Message boards :
Number crunching :
LHC@home has task checkpoint ?
Message board moderation
Author | Message |
---|---|
Send message Joined: 5 Mar 12 Posts: 2 Credit: 597,129 RAC: 0 ![]() ![]() |
Hello, I have a second desktop that is dedicated to Boinc. It's Celeron at 1,7GHz socket 478B so can run only tasks that support task checkpoint. Does lhc@home suport ? |
Send message Joined: 12 Jul 11 Posts: 857 Credit: 1,619,050 RAC: 0 |
Yes indeed; otherwise our longer runs might never finish! Regards. Eric. |
![]() ![]() Send message Joined: 29 Sep 04 Posts: 281 Credit: 11,869,905 RAC: 58 ![]() ![]() |
Sorry, Eric. Something else for you to take a look at when you get back. To save thrashing my hard disk continually writing to disk, I have "Tasks checkpoint to disk at most every [ ] seconds" set to 120 seconds. Sixtrack is ignoring this setting and checkpoints every 10 seconds or less. I have only noticed this with the large amount of work we have been getting recently (which is welcome) as I have been getting quite a few hda {Busy} multiwrite errors within my sister-project Test4Theory VMs while Sixtrack has been occupying all my other cores across both my machines.

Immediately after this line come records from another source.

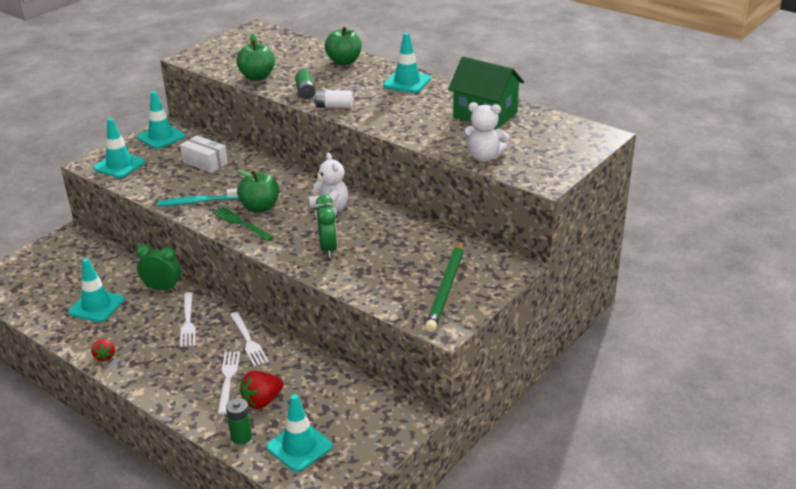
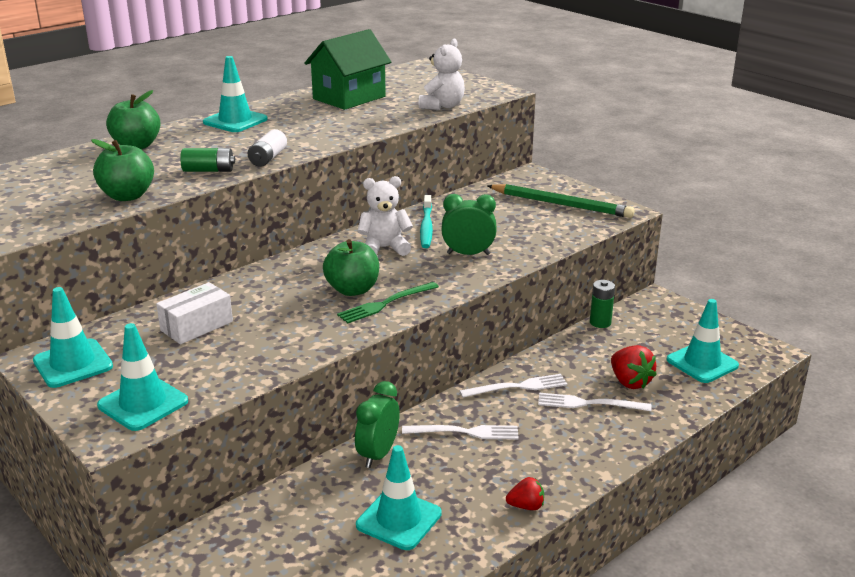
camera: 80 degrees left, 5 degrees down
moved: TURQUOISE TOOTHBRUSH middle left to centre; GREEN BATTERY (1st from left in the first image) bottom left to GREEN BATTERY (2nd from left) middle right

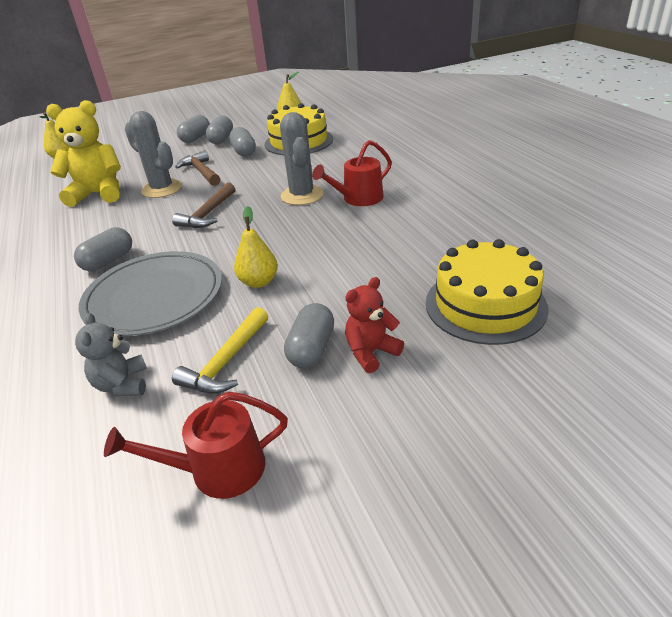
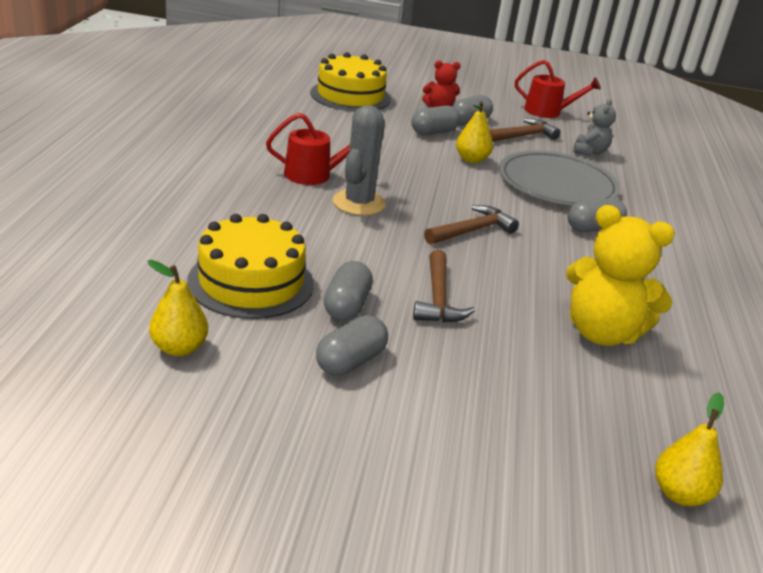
camera: 155 degrees left, 5 degrees down
removed: GREY CACTUS (1st from left) top left
moved: GREY CAPSULE (2nd from left in the first image) top left to GREY CAPSULE (3rd from left) top centre
recoloured: YELLOW HAMMER middle left to BROWN HAMMER (3rd from left) top right

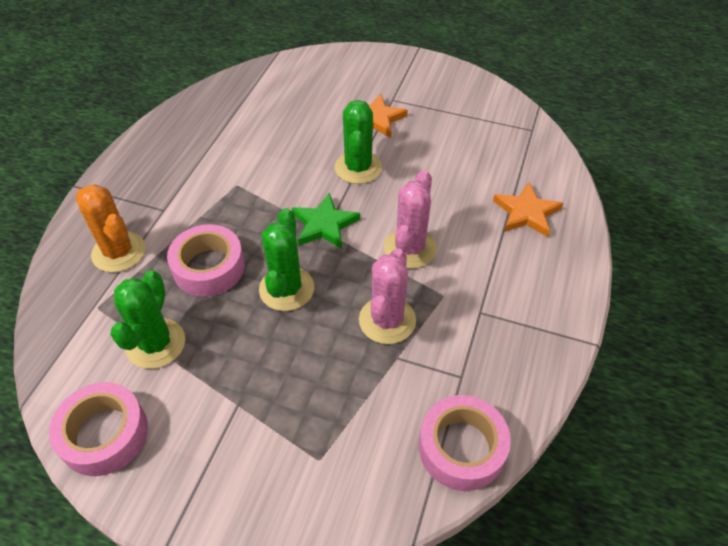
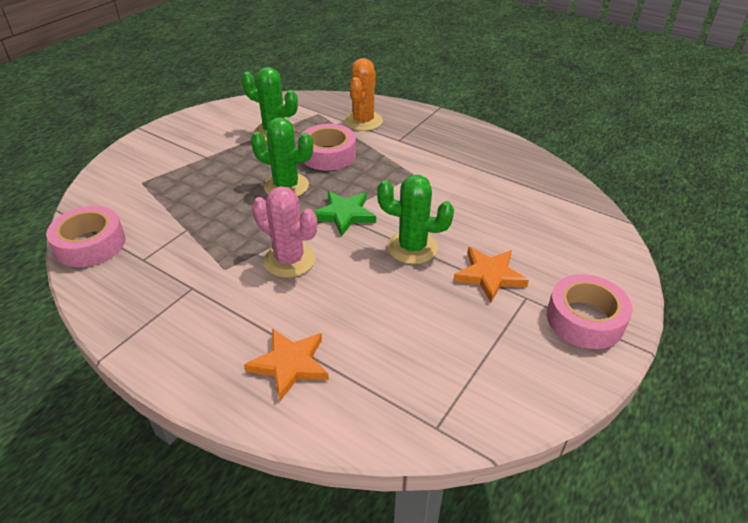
camera: 105 degrees right, 10 degrees down
removed: PINK CACTUS (1st from left) centre
moved: PINK TAPE (1st from left in the first image) bottom left to PINK TAPE (3rd from left) middle right
turned: ORANGE CACTUS middle left = top centre 45 degrees counterclockwise

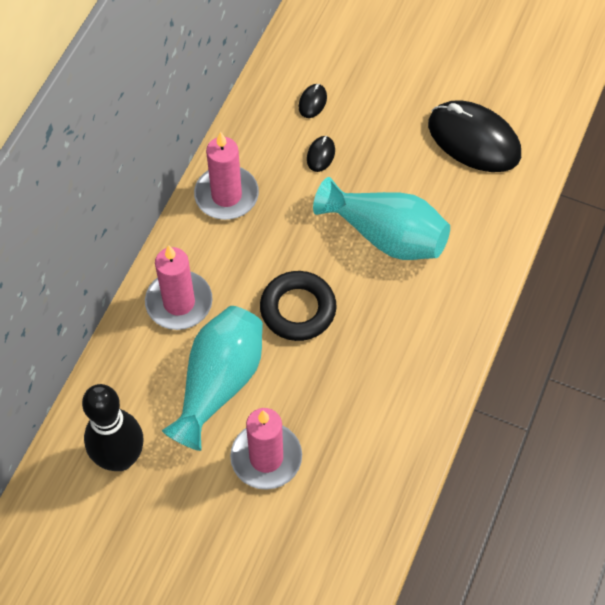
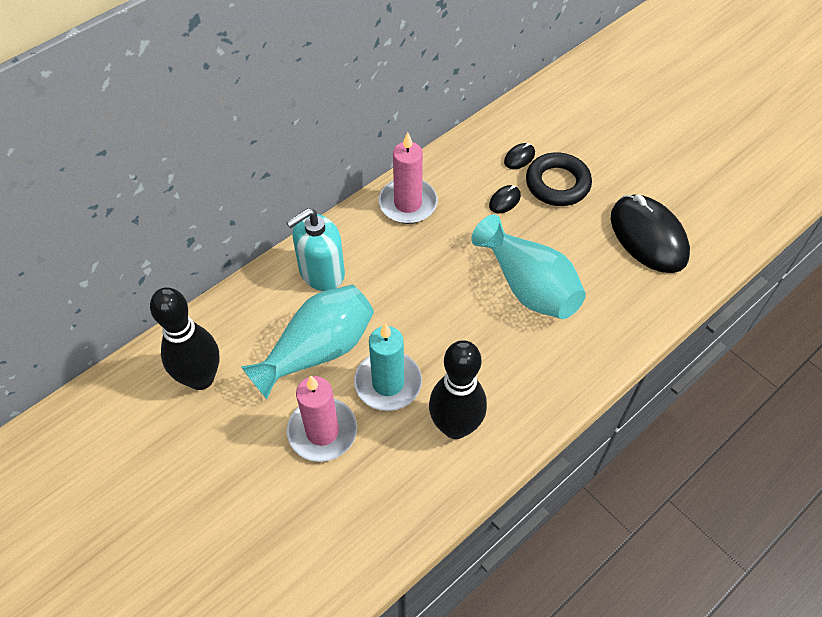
camera: 25 degrees right, 5 degrees down
added: TURQUOISE CANDLE centre; BLACK BOWLING PIN (2nd from left) centre
moved: BLACK RING centre to top right
replaced: PINK CANDLE (1st from left) middle left to TURQUOISE SOAP DISPENSER centre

Both machines do little other than T4T and Sixtrack. Presumably this has been going on since the release of 446.03 but I have only just spotted the huge increase in checkpoint frequency and now suspect this as the cause of the intermittent T4T problem as the hardware passes disk checks and the problem stops when T4T is running on its own or with CPDN which has a much longer checkpoint interval. In previous versions, tasks would checkpoint at the percentage progress steps but 446.03 seems to checkpoint whenever it wants. From another thread "I am also adding two new parameters NUMLMAX and NUMLCP. NUMLCP will simply specify the number of turns between checkpoints." Could that interval be increased or could the application be configured as previous versions to, once again, checkpoint at 1% intervals and to respect users' settings within Boinc? |
Send message Joined: 12 Jul 11 Posts: 857 Credit: 1,619,050 RAC: 0 |
Hi Ray; no need to apologise. I have taken out the call boinc_time_to_checkpoint :-( in SixTrack Version 4451 (boinc 445.01) and later. Mea culpa. I just didn't know enough about this feature. However, the new options NUMLMAX and NUMLCP are in only Version 4506 (450.3 I think). So since the checkpoint frequency is based on the user writebin parameter it could be that someone has specified a small number. I think I can just re-instate the boinc_time_to_checkpoint call to let the volunteer preference over-ride even with the new NUMLs. (Can't build new executables right now!). Will fix soonest. Big thanks as usual. Eric. |
![]() ![]() Send message Joined: 29 Sep 04 Posts: 281 Credit: 11,869,905 RAC: 58 ![]() ![]() |
After further investigation, it seems that the longer 10^6 tracking jobs checkpoint as normal at 1% intervals and it is only the 10^5 injection jobs that exhibit the short checkpointing behaviour so it may indeed have been something that those guys have fiddled with. [Edit] Batch of 10^5 tracking jobs just in, checkpointing at c.5% intervals around 6 mins. Much more disk-friendly. |
©2025 CERN